Lloyds’ management are going to be happy when the PPI saga is over. Sadly for the bank the nightmare is still very much alive as evident by an increase in charges and provisions linked to mis-selling claims.

“That has also resulted in the share buyback programme being suspended, thereby removing one of the few positive supports to its share price.

“Lloyds’ shares have been drifting downwards for months as investors worry about the scale of PPI claims, pressure on lending margins and also the general impact on Brexit on consumer finances and whether it could lead to an increase in bad debts.

“Lloyds isn’t alone with these issues. Royal Bank of Scotland and CYBG last week warned of a further hit from a deluge of late PPI claims.

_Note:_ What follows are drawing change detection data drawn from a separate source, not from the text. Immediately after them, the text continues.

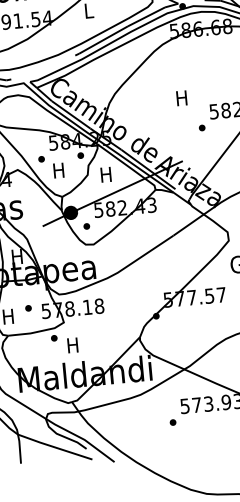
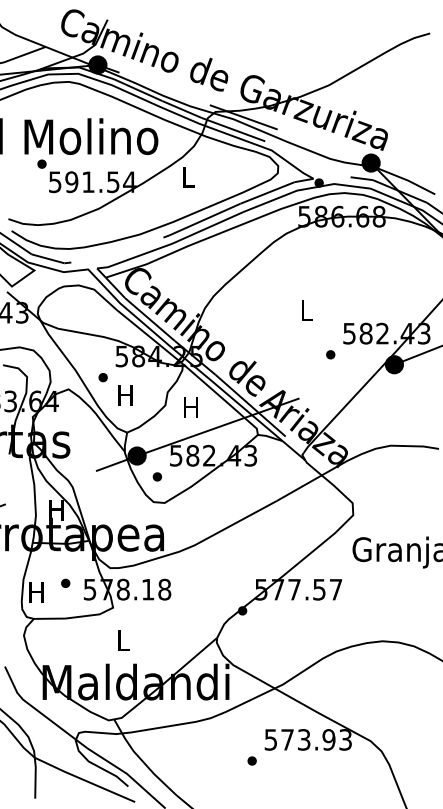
text: (181, 98) -> (305, 310), H -> L
part: (80, 155) -> (157, 377), removed
part: (54, 337) -> (97, 627), removed
text: (72, 345) -> (122, 640), H -> L

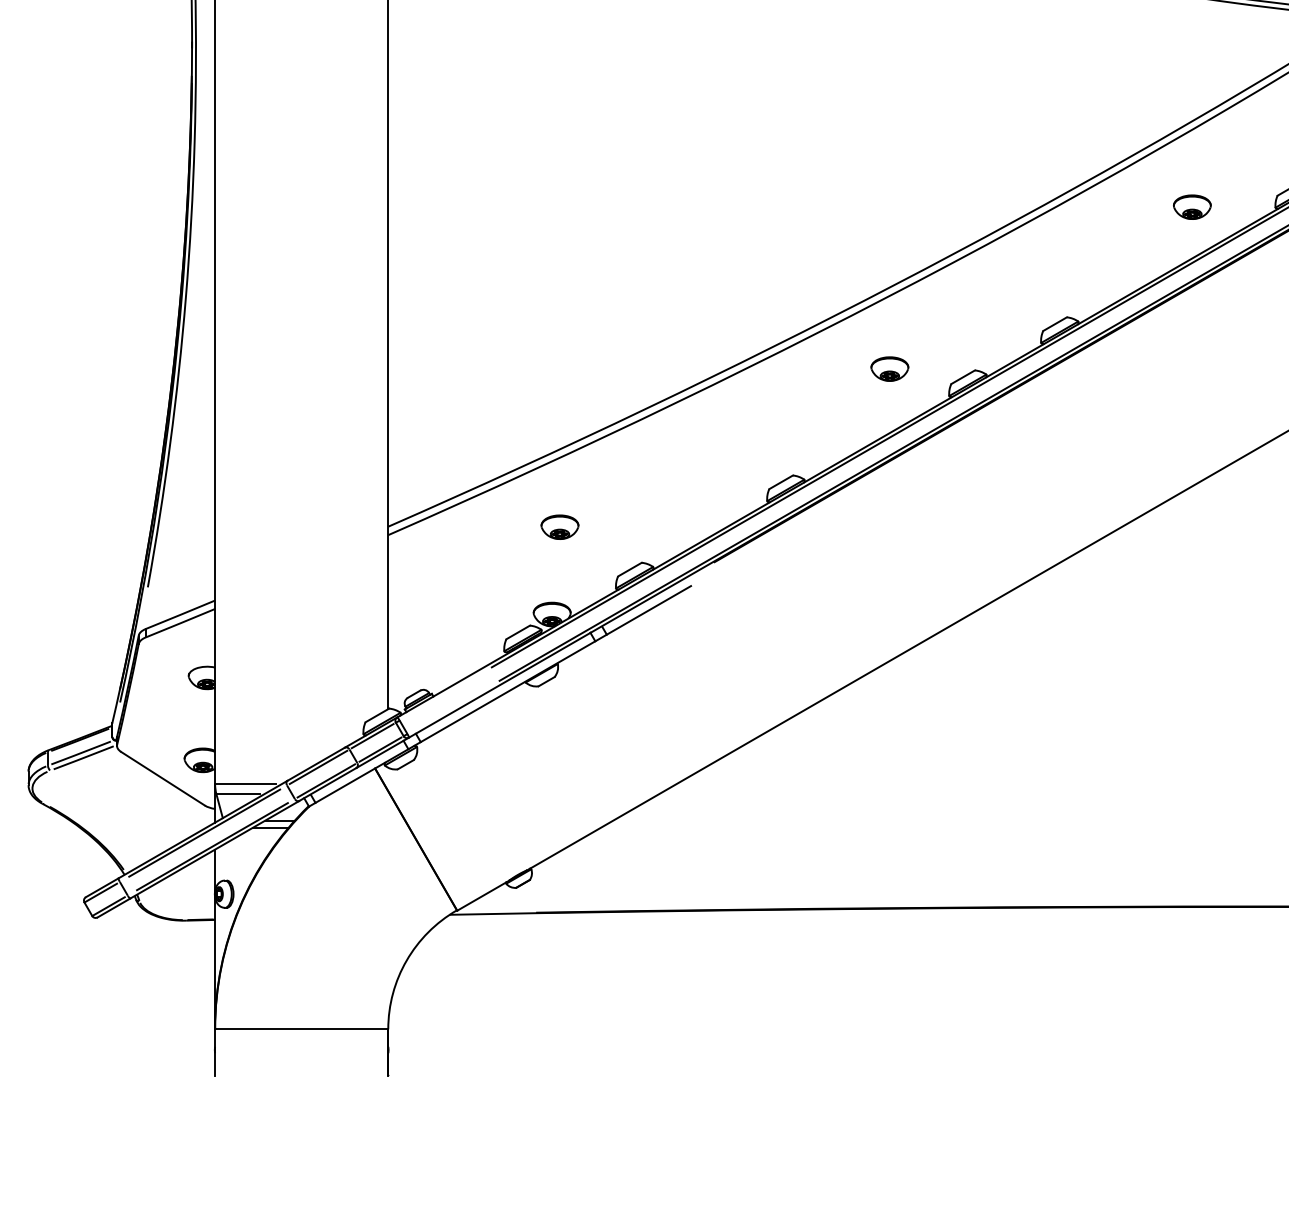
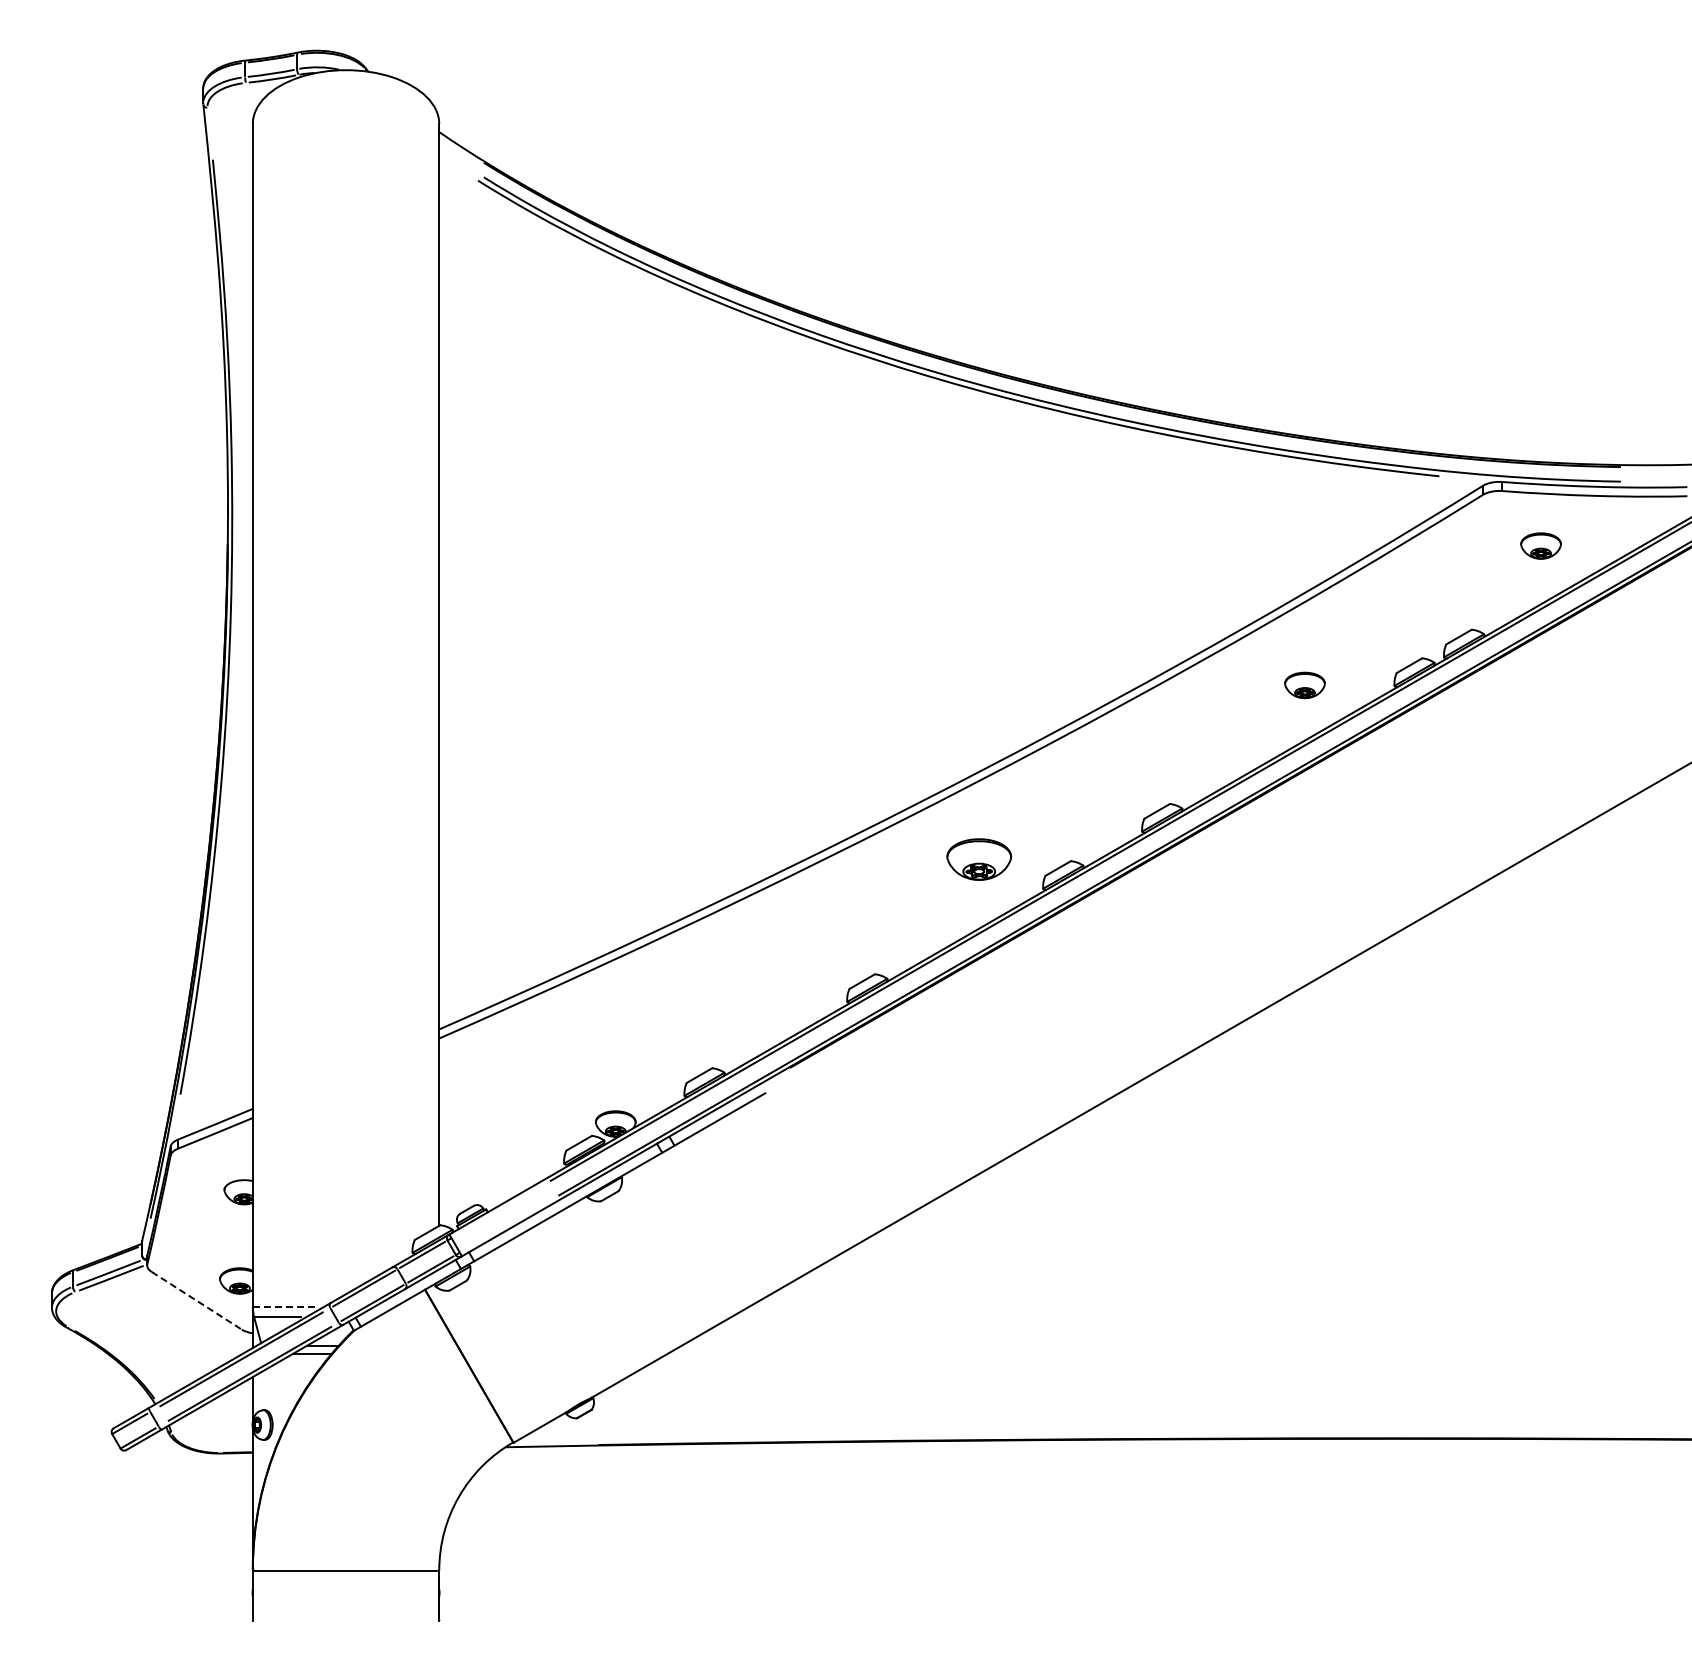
part: (890, 368) -> (979, 859), size x1.6
part: (559, 526) -> (623, 1029), removed
line: (162, 778) -> (196, 1300), solid -> dashed
line: (245, 784) -> (285, 1306), solid -> dashed

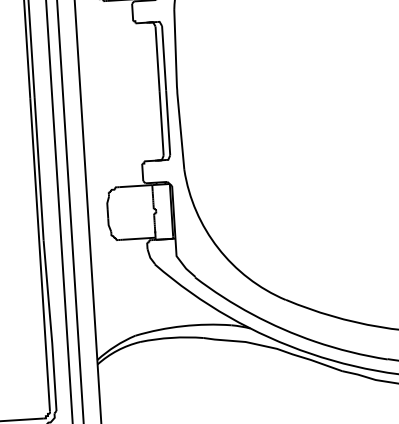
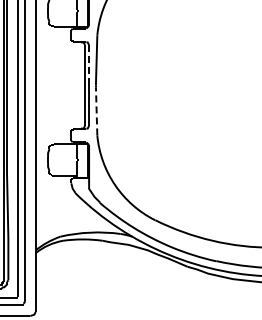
line: (164, 58) -> (89, 65), solid -> dashed
line: (180, 128) -> (96, 109), solid -> dashed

“Investors in Lloyds’ shares are sadly getting used to a constant string of bad news. Once the PPI saga is wrapped up, one will wonder what the next dark cloud will be to hang over the sector.”

Associated British Foods

“Primark continues to be headline-grabbing cog inside the conglomerate structure of Associated British Foods, although credit must also be given to the grocery division’s performance in the latest update.

“Additional selling space has helped to increase Primark’s market share gains and most of its overseas operations are thriving apart from Germany which still looks like a problem child.

“However it isn’t all peaches and cream. If you look under the bonnet you’ll find a 1% decline in like-for-like sales for Primark and guidance that profit margins will be squeezed. Unfavourable foreign exchange rates will increase the cost of goods for next year, although the parent company is doing its best to mitigate some of these financial pressures.

“Primark’s success has arguably been its ability to sell a high volume of cheap goods. Its brand is associated with low-ticket items and consumers shop at the retailer because it ultimately has such a wide range of affordable clothes.

“Associated British Foods will now have to either stomach lower profit margins by keeping prices the same so as to not risk alienating its customer base, or see if its brand is strong enough to push through higher selling prices without customers going elsewhere. In the current retail environment it may have to go for the former option.”